The Manhattan-based appeals court held in May 2019 that the Drug Enforcement Administration has the power to reschedule cannabis. While the three-judge panel found the plaintiffs had not exhausted their administrative remedies, it made the rare move to retain jurisdiction because of potential delays in the administrative process.
“We agree with the district court that exhaustion was appropriate here. But in light of the allegedly precarious situation of several of the plaintiffs, which at this stage of the proceedings we must accept as true, and their argument that the administrative process may not move quickly enough to afford them adequate relief, we retain jurisdiction of the case in this panel, for the sole purpose of taking whatever action might become appropriate should the DEA not act with adequate dispatch,” the ruling states, noting the agency takes an average of nine years to decide petitions seeking to reclassify drugs.
However, in a 2013 ruling, the D.C. Circuit found the DEA’s procedural decision to not reclassify cannabis was not arbitrary and capricious. The court said at the time that it found “no currently accepted medical use for marijuana in the United States.”
Also controlling marijuana prohibition in the U.S., Hiller said, is the United Nations' 1961 Single Convention on Narcotic Drugs — an international treaty which also defines cannabis as a Schedule 1 narcotic.

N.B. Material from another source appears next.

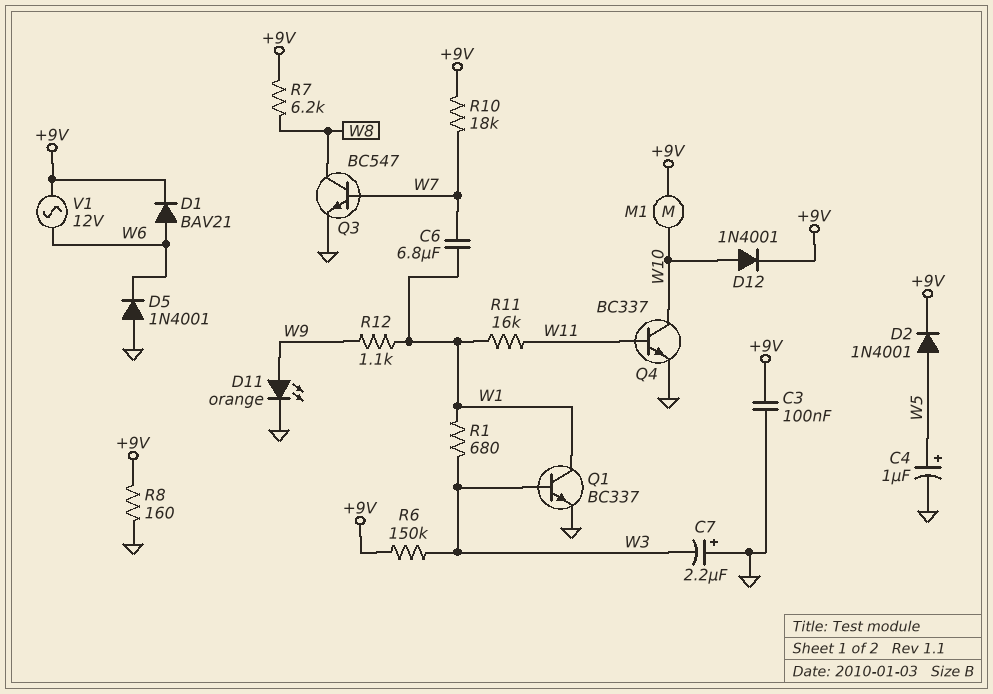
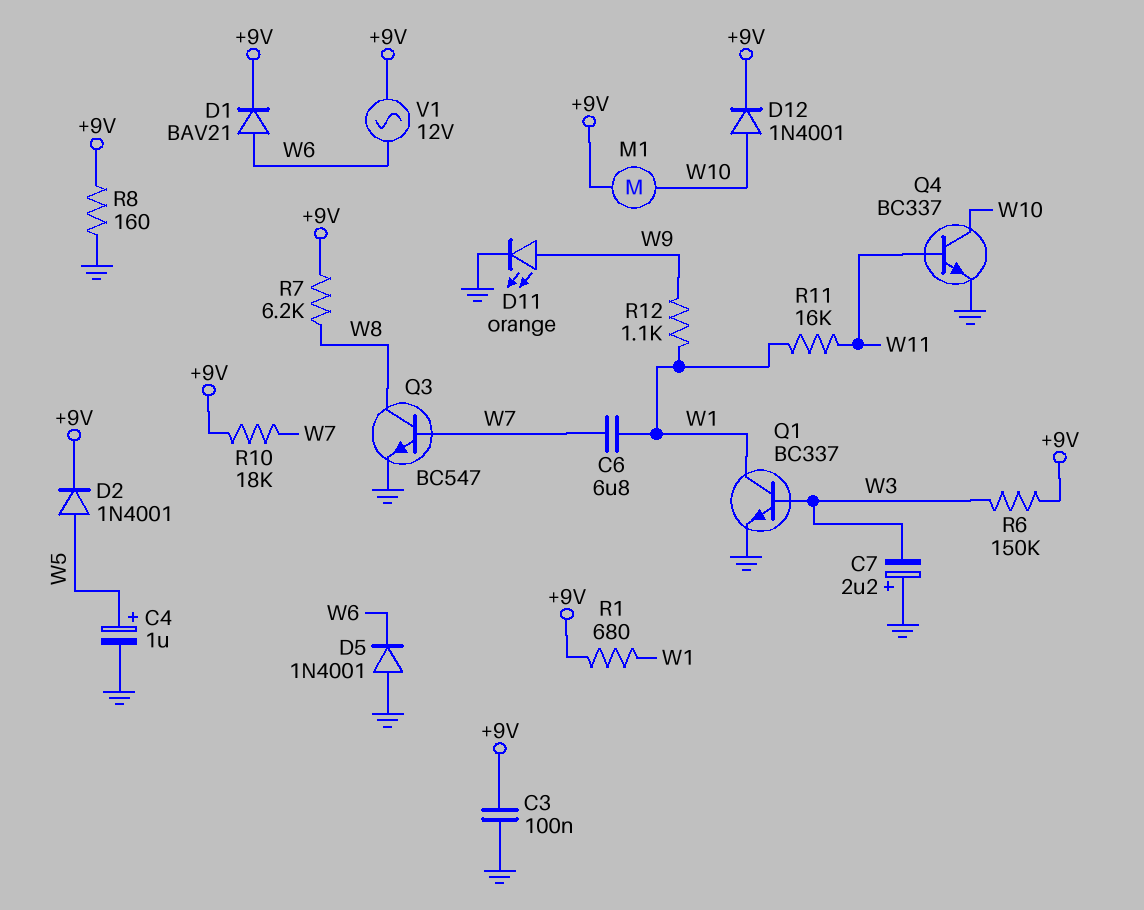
R1: 680 (W1, W3) -> 680 (+9V, W1)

Other signatories to that treaty like Canada and South Africa have amended their commitments to the document through their supreme courts. Canada’s high court, for example, ruled in 2015 that all forms of medical marijuana are permissible therapies and the prohibition of the drug “was arbitrary and contradicted its purpose of protecting the health and safety of Canadians.”
“We have made the point that the classification of cannabis is not just a poorly conceived and ill-designed law,” Hiller said in an interview. “We have argued that it is fundamentally irrational, arbitrary and capricious, which would render it a violation of the due process clause of the Fifth Amendment.”